Would it be ok to ask for advice ?

Hi and welcome.

Your garden is probably slightly longer than ours and part of ours is not much wider than yours as we've an extended garage and shed ocupying part of it and then a summerhouse at the bottom.

It's a question of how much work you are prepared to put into it, whether you want to just tidy it up or start from scratch. A complete re-vamp even if you do it yourself as I did ours, will cost a lot of money, but you can spread it over several years.
There seems to be an awful lot of concrete in the garden. We have probably as much in the way of hard surfaces, but most of it is outside our French windows.

What you need is a long term plan and work towards it.
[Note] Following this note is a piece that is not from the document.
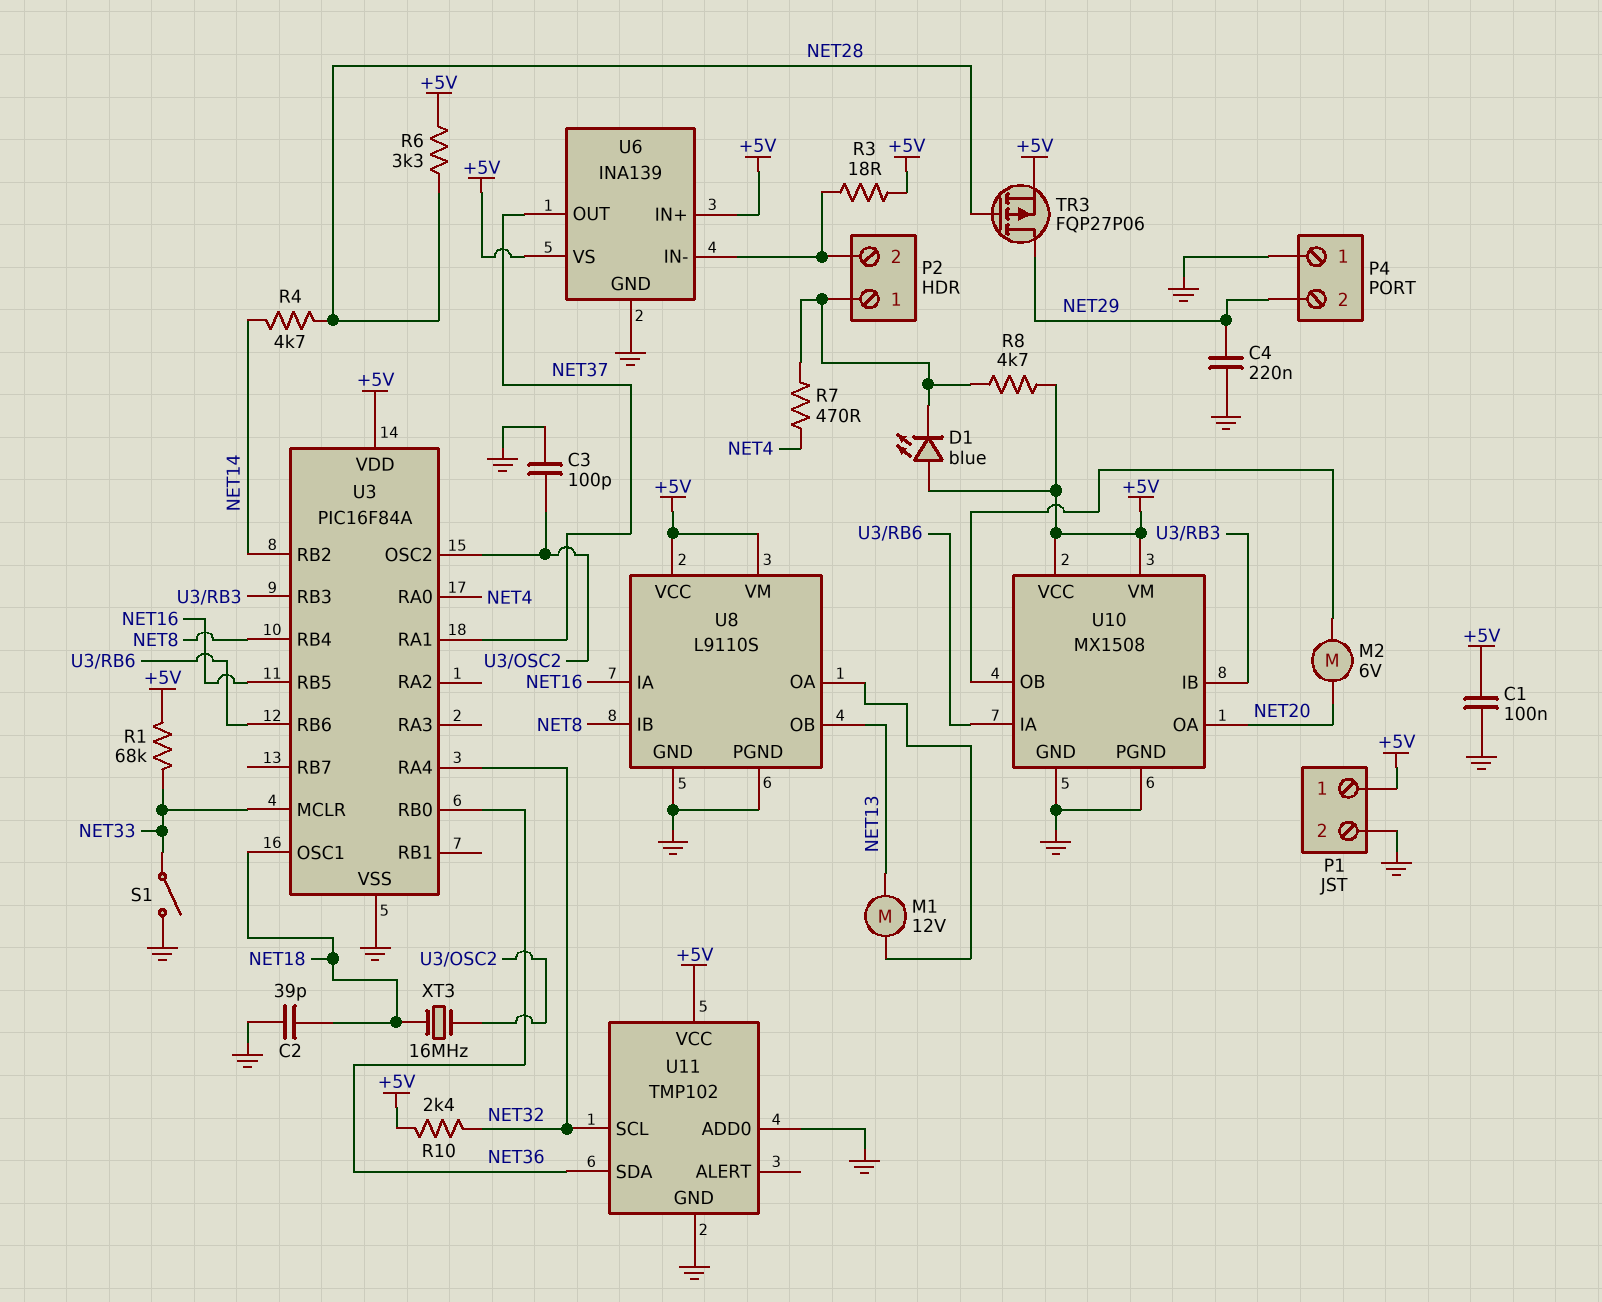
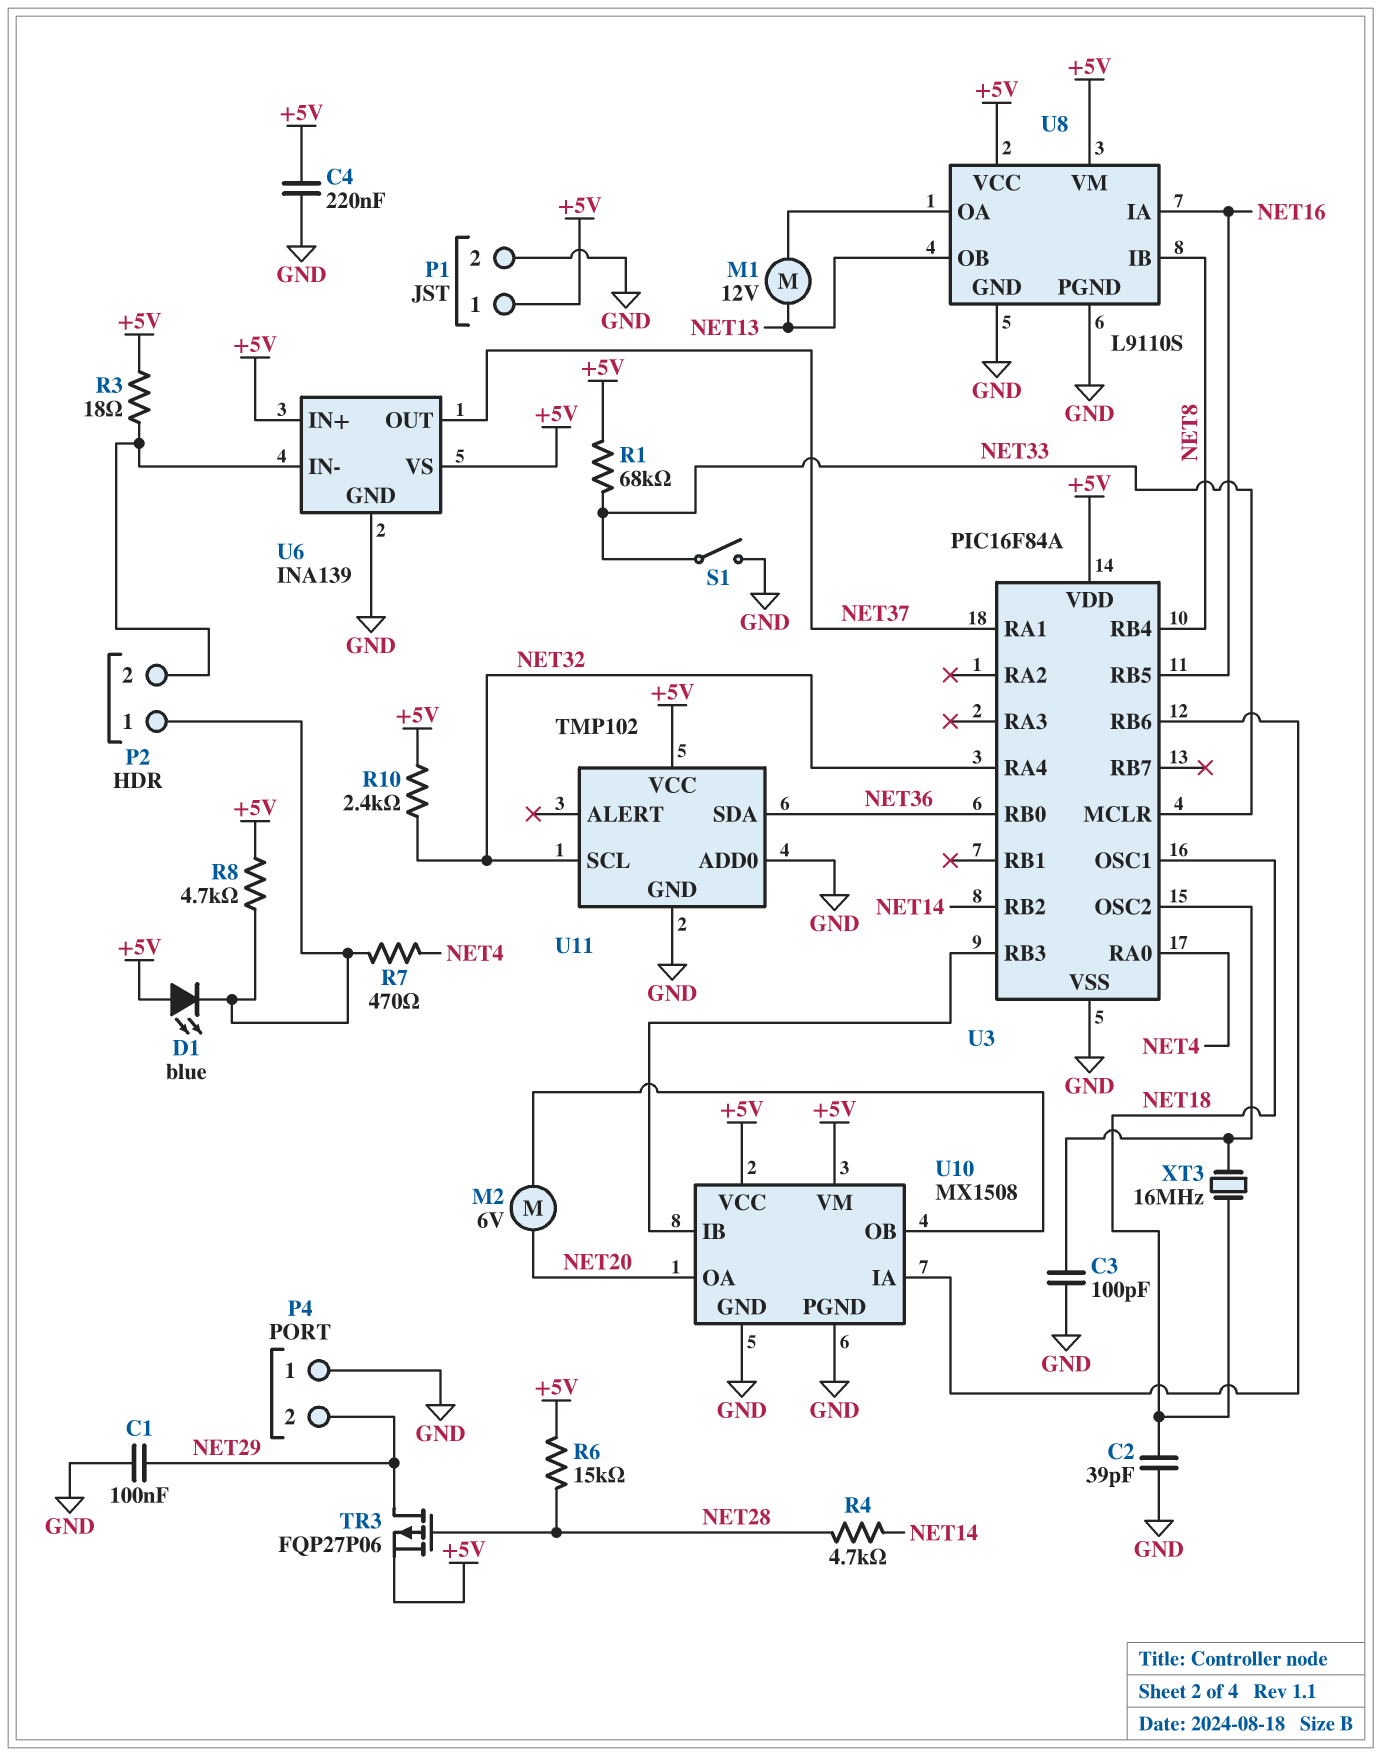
C1: 100nF (+5V, GND) -> 100nF (GND, NET29)
C4: 220nF (GND, NET29) -> 220nF (+5V, GND)
R6: 3.3k (+5V, NET28) -> 15k (+5V, NET28)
Not trying to do everything at once, but starting with the bit closest to the house as getting that right will encourage you to do the next bit. I would get rid of any "straight lines," as curves give more interest.

I'd keep the tree but it needs a drastic prune.

We have a tiny front garden, with a big acer tree, but I prune it every year to keep a sense of proportion. It's about 16ft tall.

P1020839.JPG



I did all the hard landscaping of ours in the mid eighties over the course of two years and then "let it grow." All we've done since, is rung the changes as regards plants.
The plan did include a 5ft deep 3000 gallon koi pool.
Apart from our patio, the rest of the garden is all curves. I have to admit we've spent thousands on it over the years, but mostly just on plants.

Even when I built ther pool in 1986, I had in the back of my mind what I would do if we ever decided to to get rid of it. We did just that last year when it developed a serious leak and had it filled in and paved over.

Here's a tour, it may give you some ideas. Anything is possible in a small garden.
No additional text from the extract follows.